Tagle: from Manila to the world, among the poor as a way of mission
Francis picked the archbishop emeritus of Manila as pro-prefect of the Dicastery for Evangelisation. The 67-year-old Philippine cardinal has been one of the foremost figures of Asian Catholicism for more than 20 years. A brilliant preacher for years, he has commented on the Gospel every week in a very popular TV programme. For him, “The Church is renewed in her identity when she is missionary, that is, when she bears witness to the Kingdom of God in dialogue with cultures, religions”.
Milan (AsiaNews) – Philippine cardinal Luis Antonio Gokim Tagle is a theologian valued by three different pontiffs, who assigned him positions of great responsibility. Despite his 67 years, he has been a leading figure in the Church in Asia for at least 20 years. As a former president of Caritas Internationalis and pro-prefect of the Dicastery for Evangelisation, he has met Catholic communities in every corner of the world.
All this should be enough to end the (rather animated) chatter on social media that has surrounded the cardinal in the past few days. Like with all the other profiles published over the past few days, AsiaNews is not interested in guessing if Tagle will be the next successor of Peter.
Instead, it is more important to help people understand who the prelate is. Millions of Filipinos around the world are already very familiar with him, preaching the Gospel for years in his very popular weekly television broadcast The Word Exposed. With a smile, he invites them to be acknowledged as Easter people bearing Christian witness.
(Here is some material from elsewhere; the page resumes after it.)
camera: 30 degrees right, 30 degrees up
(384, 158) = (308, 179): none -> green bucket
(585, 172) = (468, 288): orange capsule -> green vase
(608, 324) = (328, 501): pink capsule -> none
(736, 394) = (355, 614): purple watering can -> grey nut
Bishop "Chito," as he is popularly known in the Philippines, was born in 1957 in Imus, Metro Manila, into a Catholic family with an immigrant Chinese grandmother.
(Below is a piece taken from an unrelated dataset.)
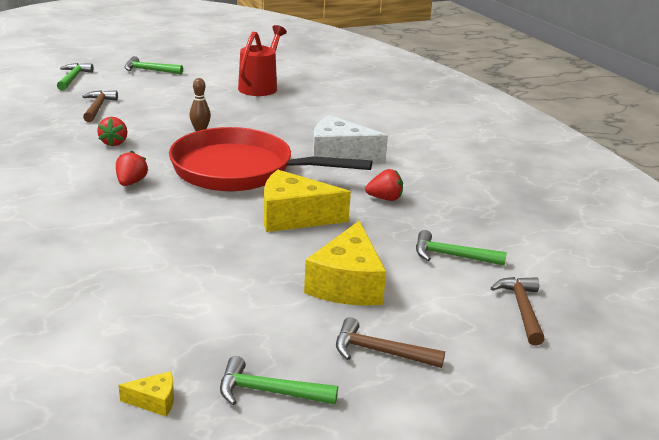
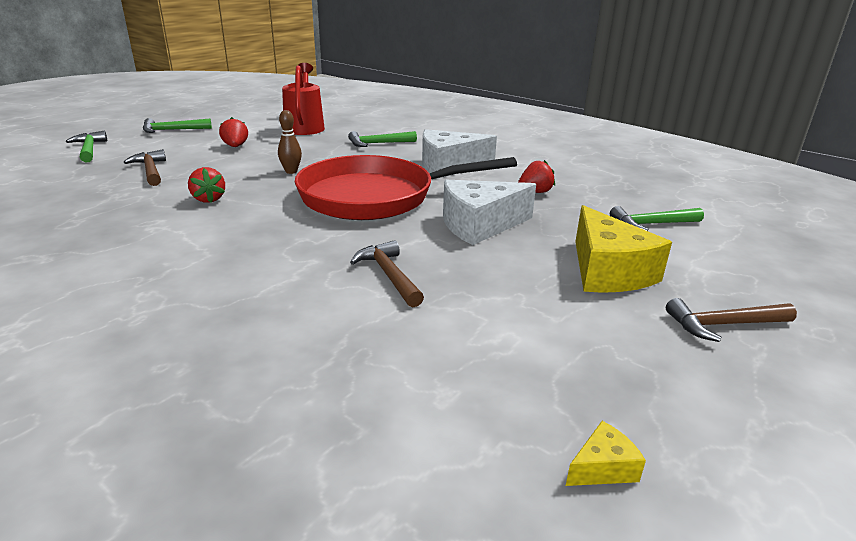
camera: 25 degrees left, 0 degrees up
(131, 182) = (274, 232): red strawberry -> red strawberry (235, 146)
(269, 392) = (694, 404): green hammer -> green hammer (378, 144)
(294, 217) = (480, 225): yellow cheese -> white cheese
(522, 309) = (763, 252): brown hammer -> brown hammer (389, 275)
The future cardinal was 13 when Paul VI visited Manila in November 1970. “I stretched my neck and focused my eyes in order to see him as the car in which he was riding passed in front of us,” Card Tagle writes in the preface to a book dedicated to Paul VI’s travels. “And finally, a man dressed in white arrived, a face that radiated peace, joy and serenity."
At the time, that kid could not imagine how much the magisterium of Paul VI would profoundly mark his theological studies.
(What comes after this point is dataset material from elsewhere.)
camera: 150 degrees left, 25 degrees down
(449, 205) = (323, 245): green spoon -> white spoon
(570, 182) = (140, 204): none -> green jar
Ordained a priest for the Diocese of Imus in 1982, his bishop sent him three years later to the Catholic University of America in Washington where he dedicated his doctoral dissertation precisely to the theme of episcopal collegiality in the magisterium and action of Pope Paul VI.
In 1997 Pope John Paul II appointed him at the age of only 40 to the International Theological Commission, chaired by the then Cardinal Joseph Ratzinger. The following year, he participated as an expert in the Special Assembly of the Synod for Asia, the first of many synods in which he was one of the players.
In October 2001, John Paul II appointed him as bishop of Imus, his ordination personally presided over by Cardinal Jaime Sin. In 2009 during his first episcopal ministry, he hosted in his diocese Asian Youth Day, which periodically brings together young Catholics from all over the continent.
Benedict XVI – who knew him well, having worked with him in the International Theological Commission – chose him in 2011 to serve as archbishop of Manila, and made him a cardinal in his last consistory in November 2012.
An engaging preacher, Tagle is a man who also knows how to speak through gestures; in 2016, for example, he celebrated Epiphany in the shantytown of Tondo, which Paul VI had visited in his historic 1970 visit.
A few months later, on the eve of the election that would see Rodrigo Duterte win, he washed the feet of the president of the Commission on Elections on Holy Thursday to raise awareness of the problem of election fraud.
In 2015 he welcomed Pope Francis to Manila on a visit marked by the huge crowds gathered for Mass at Luneta Park.
Elected that same year by the Assembly of Caritas Internationalis as its president, he led the federation of more than 160 Catholic charities until November 2022, when Pope Francis named a temporary administrator “to revise the statutes and the regulations,” and so the assembly elect Cardinal Tarcisio Isao Kikuchi.
In the meantime, Francis had already called Tagle to Rome in 2019 for the crucial role of prefect of the Congregation for the Evangelisation of Peoples, the Vatican dicastery that oversees the dioceses in the so-called mission territories, in Africa, Asia, Latin America and Oceania.
He is the first to say that the mission, today, goes far beyond any geographical location. “The ‘peoples’ are no longer in distant places. They can be our family members, work colleagues, digital followers,” he said just a few weeks ago, speaking at PIME.
He noted that his own experience in Asia shows that, “The Church is renewed in her identity when she is missionary, that is, when she bears witness to the Kingdom of God in dialogue with cultures, religions and the poor of the world. When she is a small flock among the great religions and religious traditions and in a young and poor people, the Church seeks the renewal that Jesus offers.”